Jump to page: 1 2
Thread overview
string with encoding( suggestion )
Dec 02, 2003
Keisuke UEDA
Dec 02, 2003
Elias Martenson
Dec 02, 2003
I
Dec 02, 2003
Elias Martenson
Dec 02, 2003
Hauke Duden
Dec 03, 2003
Elias Martenson
Dec 03, 2003
Hauke Duden
Dec 02, 2003
J C Calvarese
Dec 03, 2003
Elias Martenson
Dec 03, 2003
Roald Ribe
Dec 03, 2003
Elias Martenson
Jan 03, 2004
Walter
Jan 03, 2004
Walter
Dec 02, 2003
Keisuke UEDA
Dec 03, 2003
Elias Martenson
Dec 03, 2003
Elias Martenson
Jan 03, 2004
Walter
Dec 02, 2003
Ilya Minkov
Dec 02, 2003
Elias Martenson
December 02, 2003
Hello. I've read the D language specification and "D Strings vs C++ Strings". I thought that D strings are not international strings. I think that strings should be independent of encoding, but D strings are array of char and resemble C strings. I think that array classes and string classes are different concepts, so we should specify encoding, in case we make string from array of char. And we should specify encoding, when we take out array of char from string. We should not assume tacit encoding to a character encoding.

If string class is internationalized, even if a certain programmer does not know the encoding of a foreign language, it cannot be necessary to make a bug.
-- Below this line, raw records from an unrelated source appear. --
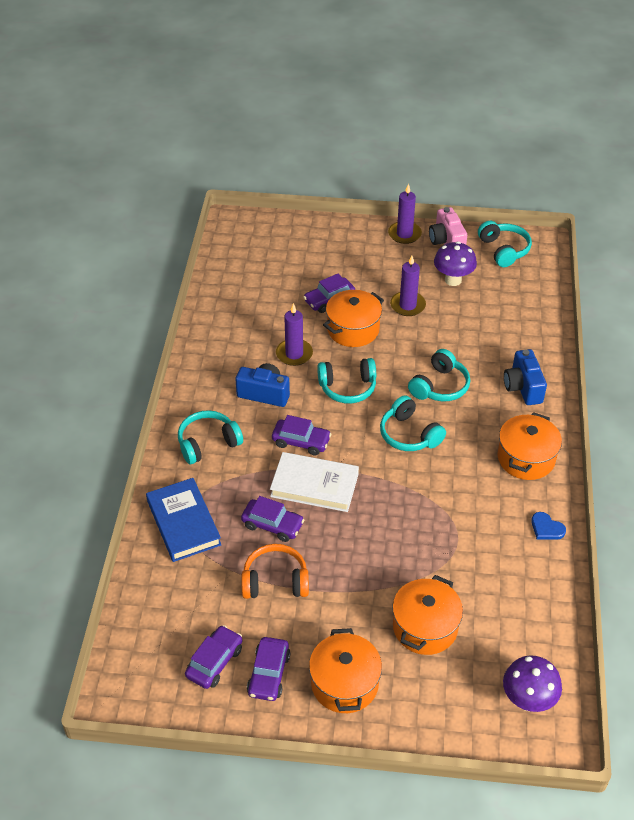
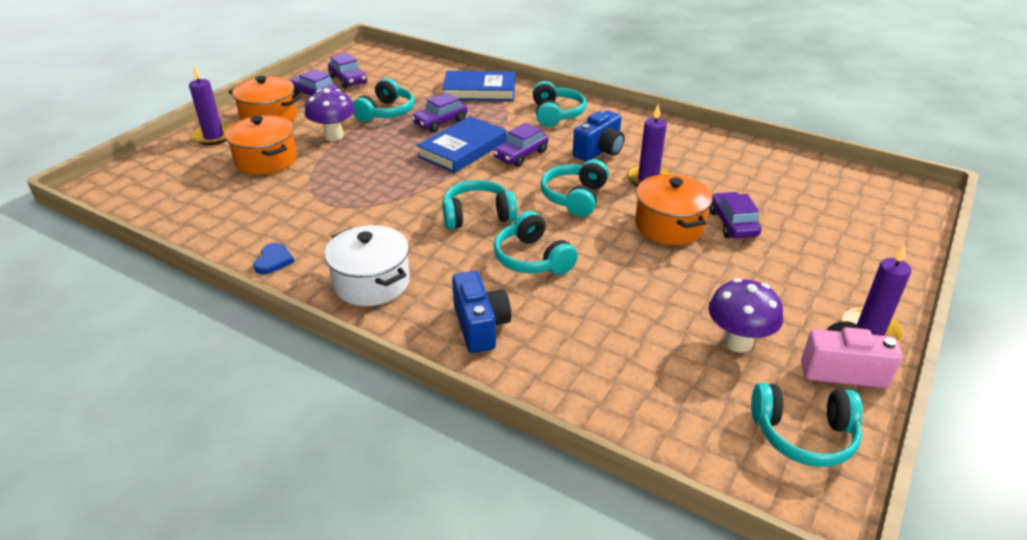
camera: 115 degrees right, 10 degrees down
(275, 581) = (386, 112): orange headphones -> turquoise headphones
(314, 485) = (463, 149): white book -> blue book
(407, 305) = (696, 281): purple candle -> purple candle (214, 136)
(523, 387) = (480, 326): blue camera -> blue camera turned 60 degrees clockwise
(526, 458) = (371, 283): orange pot -> white pot
(528, 700) = (143, 185): purple mushroom -> purple mushroom (334, 136)
(546, 528) = (273, 260): blue heart -> blue heart turned 120 degrees clockwise

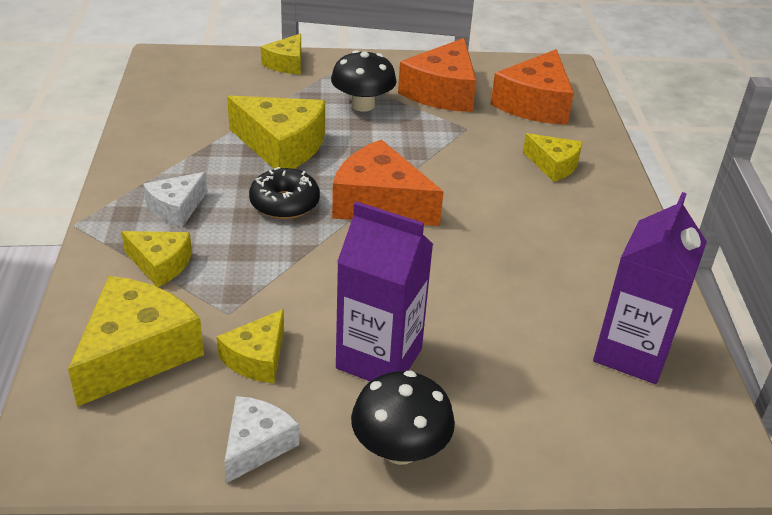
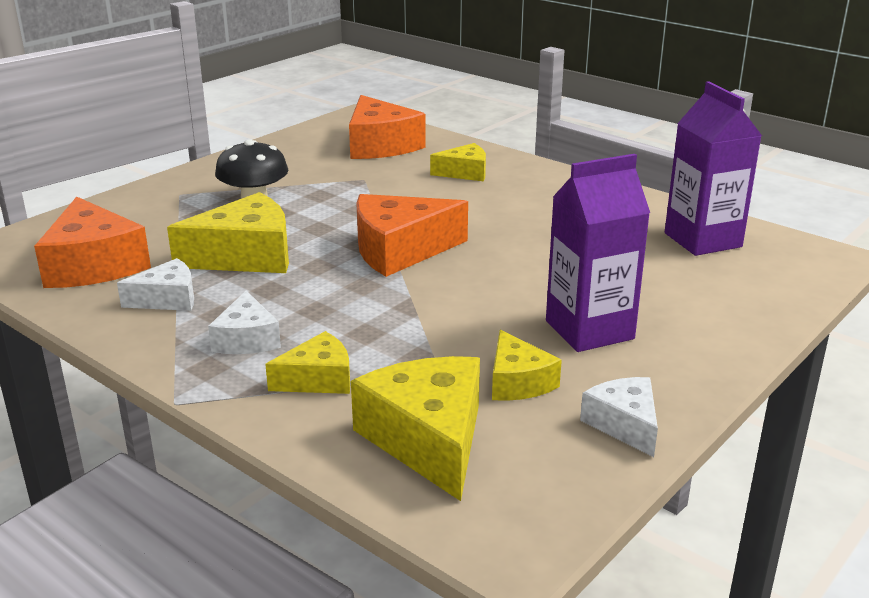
camera: 45 degrees left, 10 degrees down
(188, 150) = (167, 299): none -> white cheese
(284, 203) = (330, 287): black donut -> none
(286, 64) = (125, 204): yellow cheese -> none
(400, 449) = (700, 364): black mushroom -> none
(442, 92) = (299, 167): orange cheese -> orange cheese (93, 265)

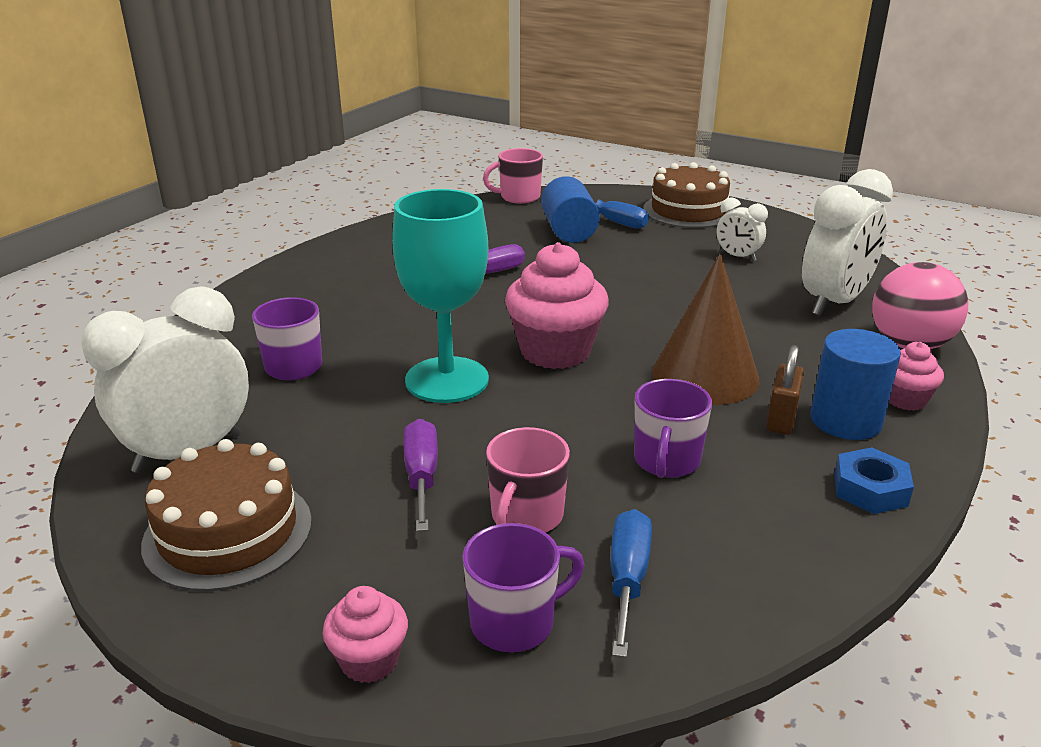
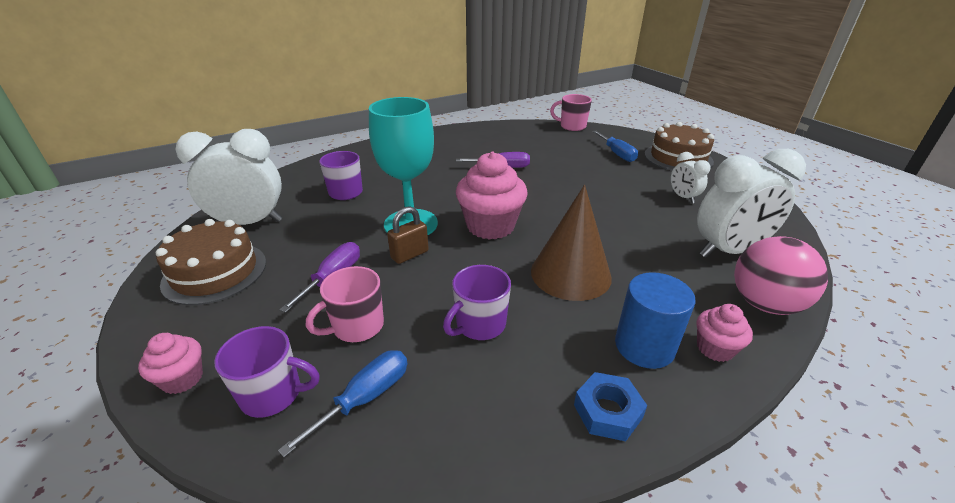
camera: 30 degrees right, 5 degrees up
(569, 231) = (581, 153): blue cylinder -> none
(781, 419) = (593, 326): brown padlock -> brown padlock (409, 254)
Probably, as an actual problem, string class cannot but use the existing encodings, such as Unicode. For example, in the  string class of Java and Objective-C(NSString), Unicode is used internally.


December 02, 2003
Keisuke UEDA wrote:

> Hello. I've read the D language specification and "D Strings vs C++ Strings". I thought that D strings are not international strings. I think that strings should be independent of encoding, but D strings are array of char and resemble C strings. I think that array classes and string classes are different concepts, so we should specify encoding, in case we make string from array of char. And we should specify encoding, when we take out array of char from string. We should not assume tacit encoding to a character encoding.
> 
> If string class is internationalized, even if a certain programmer does not know the encoding of a foreign language, it cannot be necessary to make a bug.
> 
> Probably, as an actual problem, string class cannot but use the existing encodings, such as Unicode. For example, in the  string class of Java and Objective-C(NSString), Unicode is used internally.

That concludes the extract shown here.